Xan Brooks of The Guardian gave Under the Skin five out of five and called it "far and away the best picture" to play at the Venice Film Festival. Peter Bradshaw, also of The Guardian, described the film as "visually stunning and deeply disturbing" and also awarded it five out of five. Robbie Collin of The Telegraph wrote: "If my legs hadn't been so wobbly and my mouth so dry, I would have climbed up on my seat and cheered." Matt Zoller Seitz of RogerEbert.com gave the film four out of four, describing it as "hideously beautiful ... its life force is overwhelming." Richard Roeper of Chicago Sun-Times gave the film four out of four, stating: "This is what we talk about when we talk about film as art." Christy Lemire also gave the film four out of four, calling it an "undeniably haunting, singular experience" and naming it one of the best films of 2014. Andrew Lowry of Total Film, Dave Calhoun of Time Out London, Kate Muir of The Times, and Robbie Collin of The Daily Telegraph all gave the film five out of five.

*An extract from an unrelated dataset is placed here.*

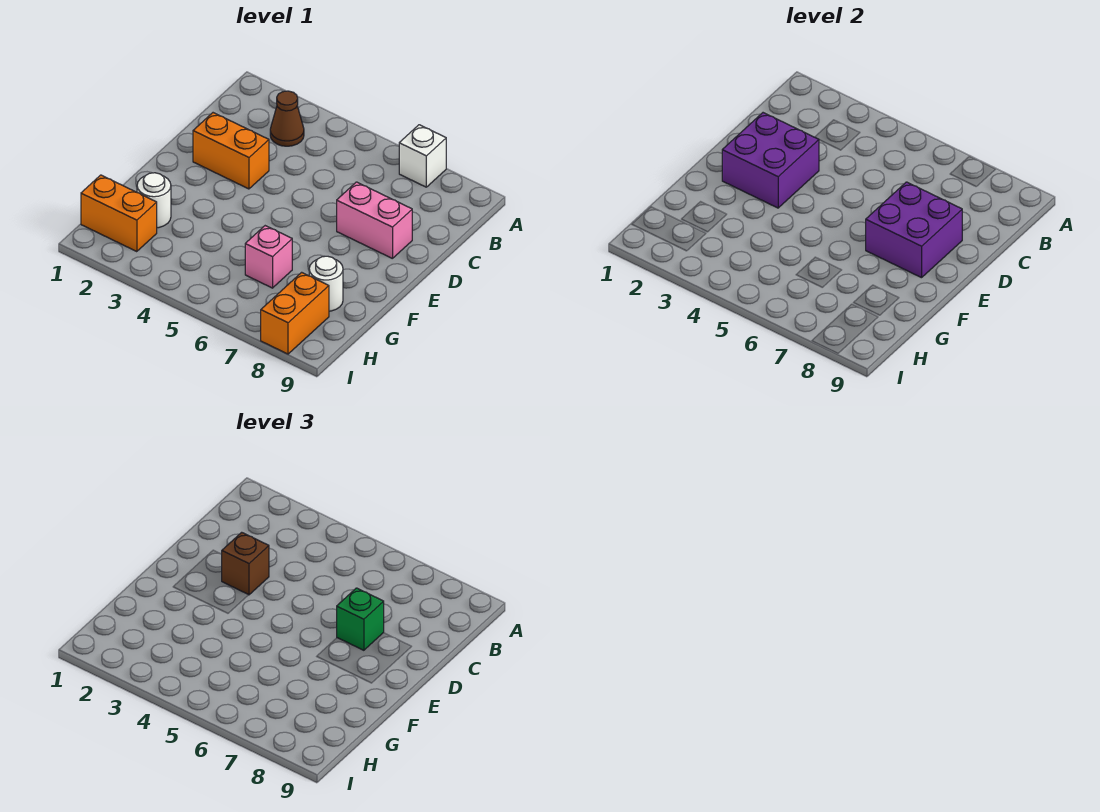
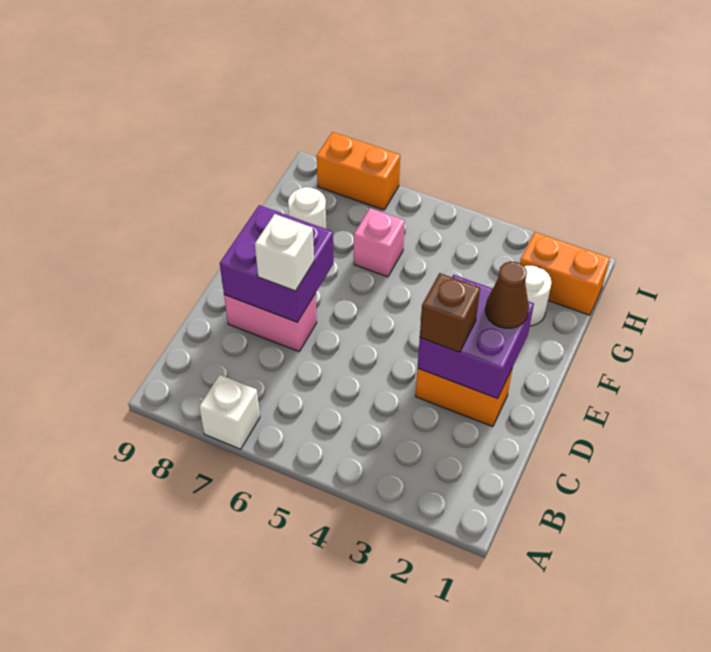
brown cone B3 level 1 -> brown cone E2 level 3
green brick D7 level 3 -> white brick D7 level 3
orange brick H8:I8 level 1 -> orange brick I7:I8 level 1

However, Todd McCarthy of The Hollywood Reporter wrote: "The film provides too little for even relatively adventurous specialised audiences to latch onto." Kaleem Aftab of The Independent stated that "Glazer simply gave up on trying to find a cohesive story." Henry Fitzherbert of The Daily Express awarded the film two out of five and wrote: "It didn't get under my skin, just on my nerves."

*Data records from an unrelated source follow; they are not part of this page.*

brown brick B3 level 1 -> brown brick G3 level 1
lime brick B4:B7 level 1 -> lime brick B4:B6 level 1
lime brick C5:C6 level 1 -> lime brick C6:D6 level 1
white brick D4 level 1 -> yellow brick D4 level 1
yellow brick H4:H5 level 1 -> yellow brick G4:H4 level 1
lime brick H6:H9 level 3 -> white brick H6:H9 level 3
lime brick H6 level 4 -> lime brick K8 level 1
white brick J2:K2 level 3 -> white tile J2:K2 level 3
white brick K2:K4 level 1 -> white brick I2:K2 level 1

Under the Skin was named the best film of 2014 by numerous critics and publications, and was included in many best-of-the-decade lists. In France, the prestigious Cahiers du Cinéma ranked Under the Skin third on its 2014 top ten chart (behind P'tit Quinquin and Goodbye to Language). The same magazine ranked Under the Skin ninth on its 2010s chart. In 2015, The Guardian named it one of the top 50 films of the decade so far. It received multiple accolades, including the London Film Critics Circle Award for British Film of the Year and the European Film Award for Best Soundtrack. In 2016, it was ranked 61st on the BBC's 100 Greatest Films of the 21st Century, an international poll of 177 top critics. In 2019, it was ranked the fourth-best film since 2000 by the critics of The Guardian. IndieWire listed it as one of "25 great films that bombed at the box office" and the third-best science fiction film of the 21st century in 2023. In 2019, Pitchfork named the score the second-best of all time. In 2023, Under the Skin was named the second-best horror film of the 21st century by Slant Magazine and the 58th-greatest film of all time by Time Out. In January 2024, Rolling Stone ranked it number 6 on its inaugural list of "The 150 Best Sci-Fi Movies of All Time". On The Sight and Sound Greatest Films of All Time 2022 list, Under the Skin was tied for 169th. Filmmakers Denis Villeneuve and Sofia Coppola cited the film as among the best of the 21st century. In June 2025, it ranked number 69 on The New York Times list of "The 100 Best Movies of the 21st Century" and was one of the films voted for the "Readers' Choice" edition of the list, finishing at number 153. In July 2025, it ranked number 45 on Rolling Stones list of "The 100 Best Movies of the 21st Century" and was ranked the "Best Horror Movie of the 21st Century" by The Hollywood Reporter.

===Accolades===

At the 68th British Academy Film Awards, Under the Skin was nominated for Outstanding British Film and Best Original Music. It was also nominated for a Critics' Choice Award, an Independent Spirit Award, and four British Independent Film Awards, among other accolades.